Andrew Moray - Rebel

Rebel

King Edward quickly imposed an English administration on Scotland with the Earl of Surrey at its head. Sir Hugh de Cressingham, an efficient, if notoriously obnoxious, administrator with a history of service to the English Crown, was appointed Treasurer of Scotland with Walter Amersham installed as Chancellor. Under this hierarchy Edward filled the offices of Justiciars for Lothian, Scotia (i.e. the territories north of the Forth) and Galloway with English appointees. Most of the strategic Royal castles were placed into the keepership of Edward's nobles and English tax-collectors followed in their wake, imposing heavy taxes to fill their king's coffers, and corruptly exploiting the Scots populace to enrich themselves. Cressingham went about his task with energy and by the end of May 1297, had dispatched £5,188 6s. 8d. to King Edward. Edward also sought to conscript Scots, including the nobility of the defeated realm, into the armies being raised to fight in Flanders. News of this plan caused widespread alarm. A combination of these factors contributed to a growing restlessness under English rule.
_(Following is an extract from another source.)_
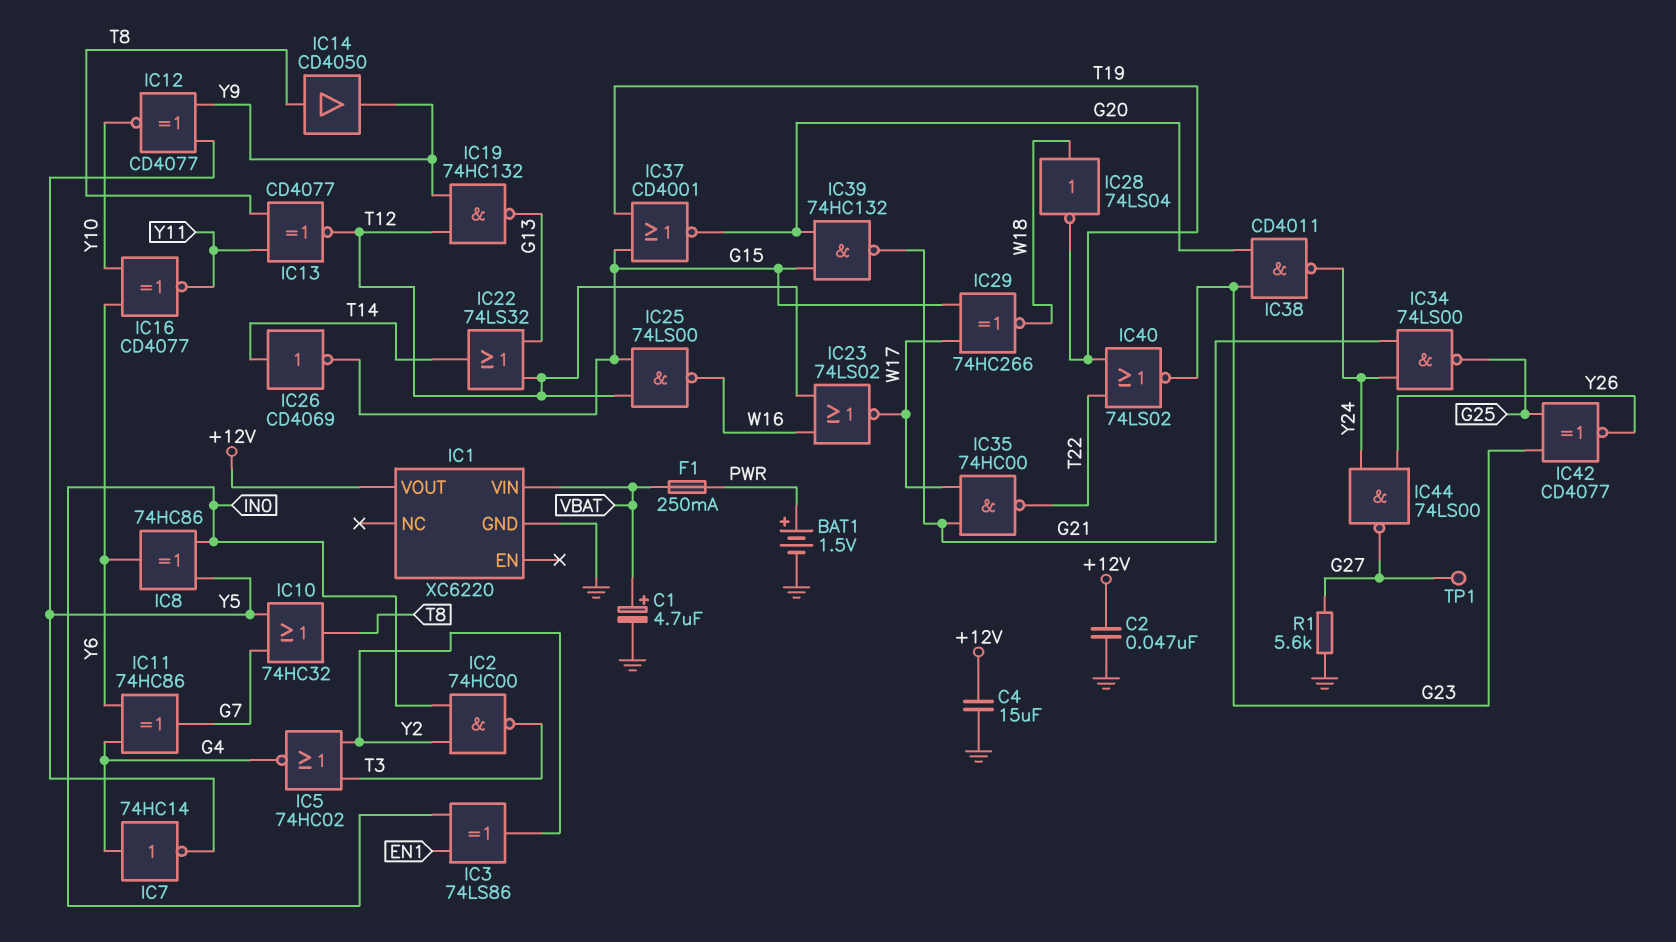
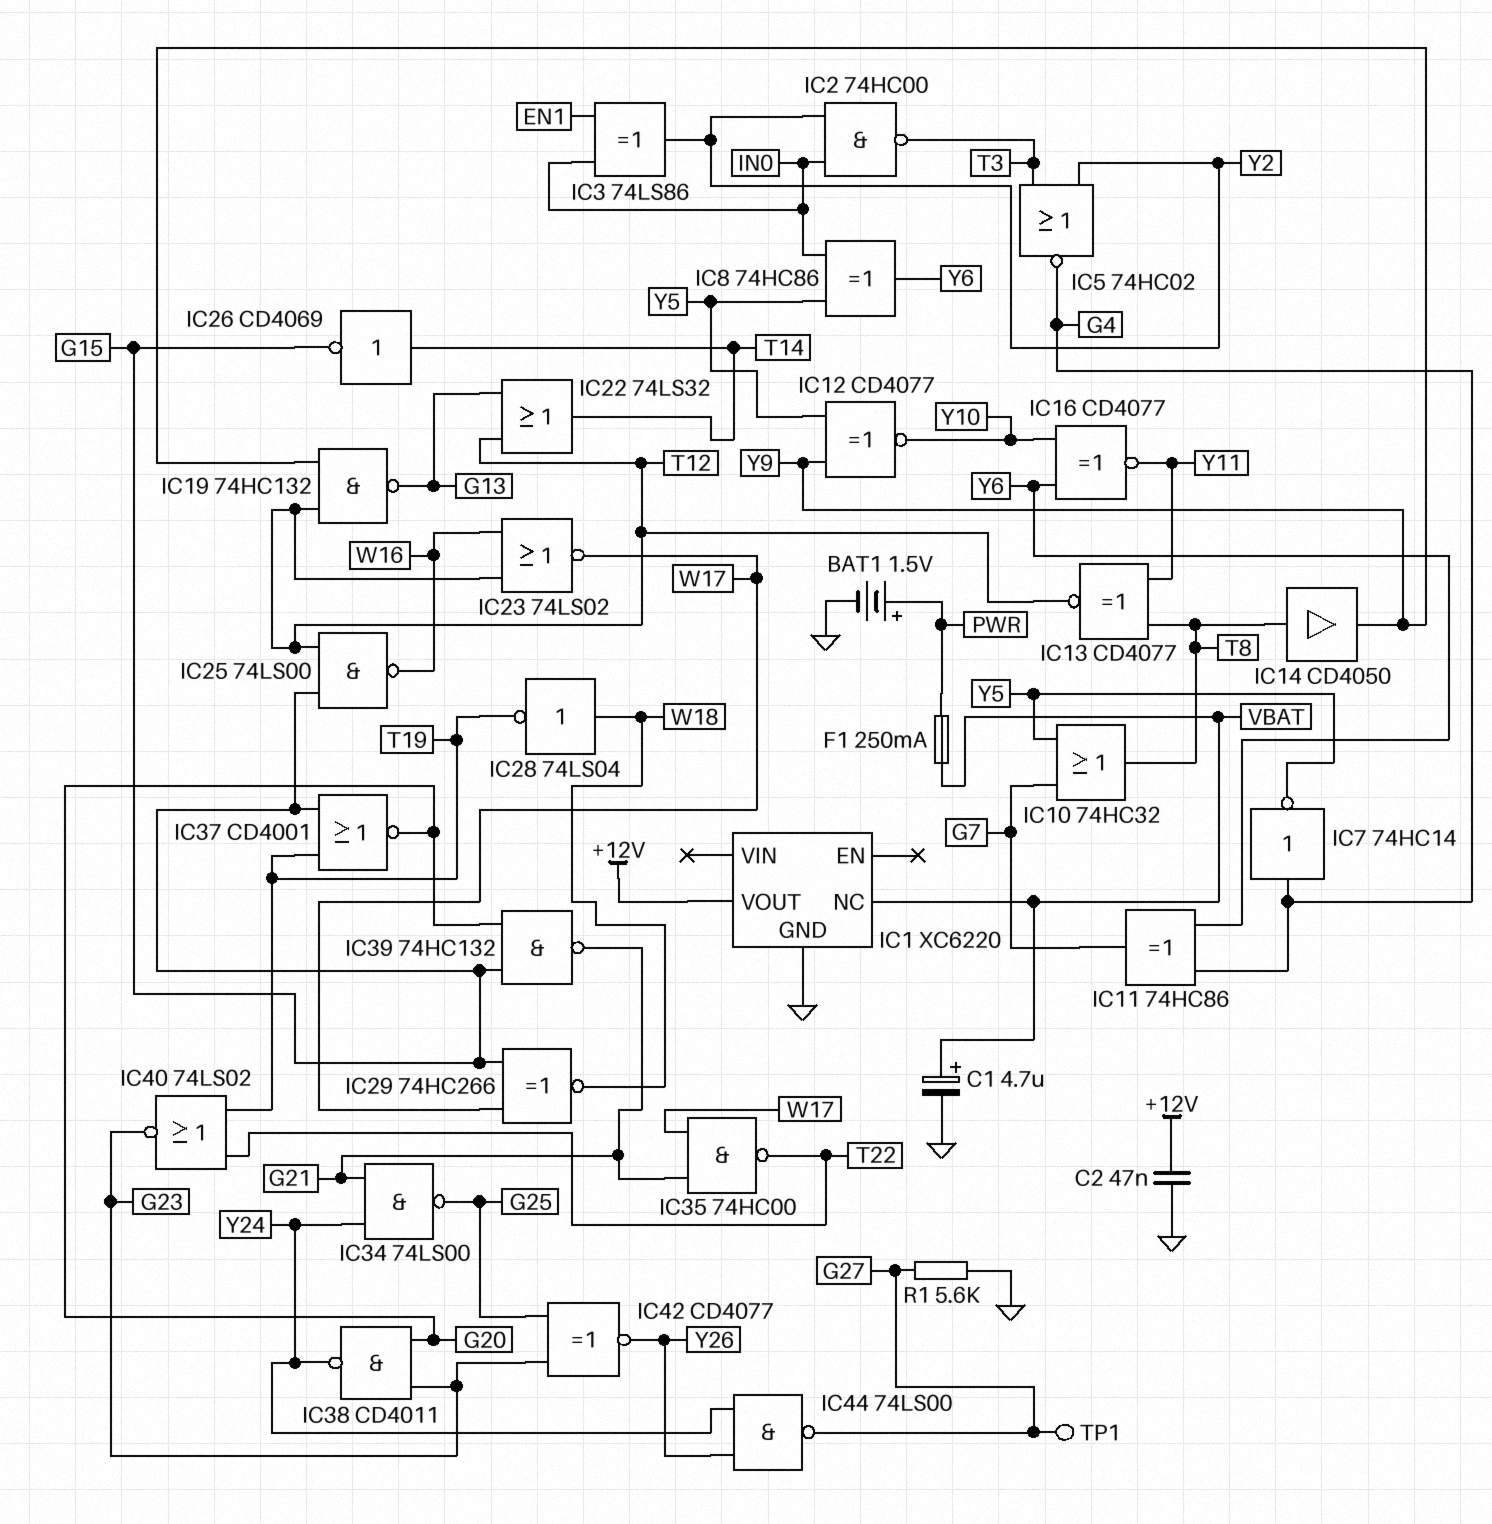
C4: 15uF (+12V, GND) -> none
IC1 pin NC: none -> VBAT
IC1 pin VIN: VBAT -> none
While the Scots suffered English occupation, Andrew Moray continued to endure imprisonment but sometime in the winter of 1296-97, he escaped. Eventually he returned to his father's lands in the north of Scotland, though it is not known how or by what means he made his escape. Although there is no way of knowing how the effects of imprisonment affected him, it would quickly become clear that it was a determined man that returned to Scotland.

"In the month of May of the same year ", the Hemingsburgh Chronicle notes, "the perfidious race of Scots began to rebel." This first act of this rebellion was marked by two events: Andrew Moray proclaiming his defiance of English rule at Avoch; and the murder of William Hesilrig, the English sheriff of Lanark, on 3 May 1297, during an attack on the town led by William Wallace and Richard Lundie. News of Moray's actions quickly drew supporters to him. Alexander Pilchie, a burgess from Inverness, and a number of other burgesses from the town were amongst his earliest supporters. Although Sir Andrew Moray of Petty remained imprisoned in the Tower of London - where he apparently died as King Edward's prisoner - many of his tenants willingly joined his son. Sir William fitz Warin, the English constable of Urquhart Castle on the shores of Loch Ness, wrote to King Edward in July 1297: "Some evil disposed people have joined Andrew Moray at the castle of in Ross."